尼さん愛用の店で大胆な……やきもちさん?
「頼む。少し考えていることを説明してくれ。代理をやる自信がなくなってきた」
「情報を集めているだけだよ」
「それでなんであんな真似を? デューコから昨日のことも聞いたが、その……正気か?」
真顔で聞かれた。
「無茶は相手を選んでいる……気がする。あれくらいしないと意図が読めないし伝わらないというか……ん? こっちの頭の悪さを素直に伝えてどうなるんだ?」
デューコさんとリフィヌさんはただ硬直して生ジュースをすすっていた。
「敵意がないことは伝わるな……友好交渉というか、競技外の戦いをやっているとも言えそうだが、なんでその自覚もなしに動ける?」
ダイカはまじめに解釈をつきあってくれた。
「競技や政治の戦略だったら清之助のやつが数段上の把握をしている。でもオレがその全部を追う必要はないし、そんな時間も器量もない。やつはそんなことは期待してない。やつは問題の多くを把握した上で、肝心の解決手段に足りないものを求めている」
「この悪趣味な殺し合い大会はなにかとうまく機能して、この世界に必要とされている。

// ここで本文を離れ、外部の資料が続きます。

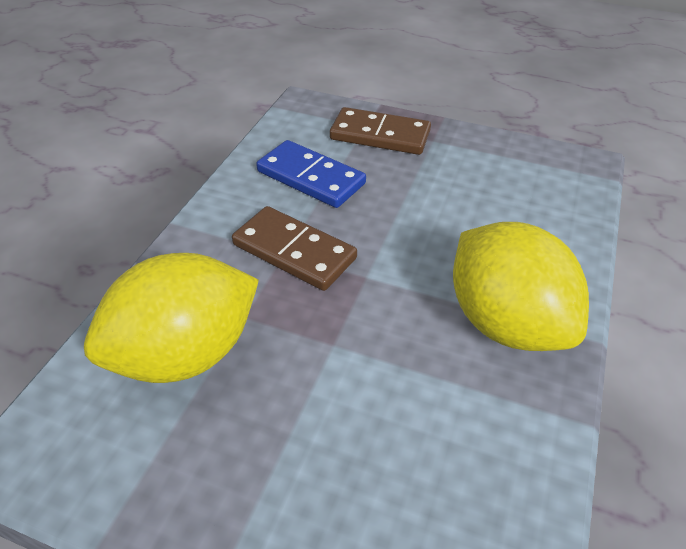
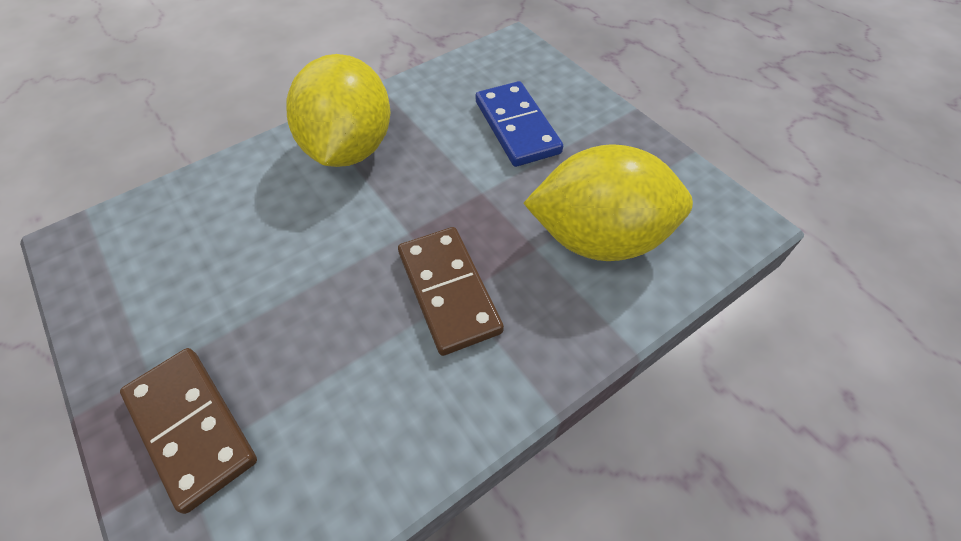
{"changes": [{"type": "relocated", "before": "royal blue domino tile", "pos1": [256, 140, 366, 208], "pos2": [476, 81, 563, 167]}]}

このまま優勝したって、シュタルガを殺したって、堂々巡りの迷宮みたいな閉塞感は消えない」
「でもオレが努力してできることは相変わらず『くどく』『すがる』『笑いをとる』くらいだから、それが役割だと思って、手がかりを探しているんだ……答えになっているかな?」
会計を済ませて店を出たけど、まだ昼前というには少し時間がある。
「先に帰って体を休めておく。教団本部でなにをやらかしたかは昼にでも教えてくれ」
ダイカがまだ不安そうにしていたので、あわてて両手をつかむ。
「自信や余裕があるわけじゃないんだ。あせりやイラつきを抑えて、あがけるだけあがいている。そんないかれた勇者を続けるには、器量の大きいダイカの支えが必要なんだ」
言っておいて急に、ダイカまで巻きこむ不安が湧いてきて、たぶん顔にも出ている。
「清之助のヤローの説明不足の癖は、こんな自信のなさもあったりするのかな? でも今のオレも、義理がたく情に厚い爆乳キス魔のダイカに頼るしかないんだ。頼むよ」
ダイカは握った手をじっと見下ろし、口をとがらせて赤くなる。
「オマエ……本当に、なんなんだよ。ザンナとかアレッサとか、いるくせに……」
「モテたことのないブタヤロウがひろえた幸運のすべてを捨てられないで欲ばっている最中ですから、ぜひ参戦してひっかきまわしてください」
男前の獣人娘は苦笑して『調子にのるな』とばかりにボクをはたいて背をむける。
通りを歩き出しながら、頭をかきむしる姿がまたかわいい。
「嫁ー! マイ嫁ー!」
両拳をふり上げて讃えてみたら駆け逃げてしまった。
物陰からマイクを向けていたリポーター七妖公さんと目が合ったけど、脱兎のごとく逃げられる。
しゃべらせろよケチ。
勇者様の従者と護衛まで『他人です』みたいな距離をとっているし。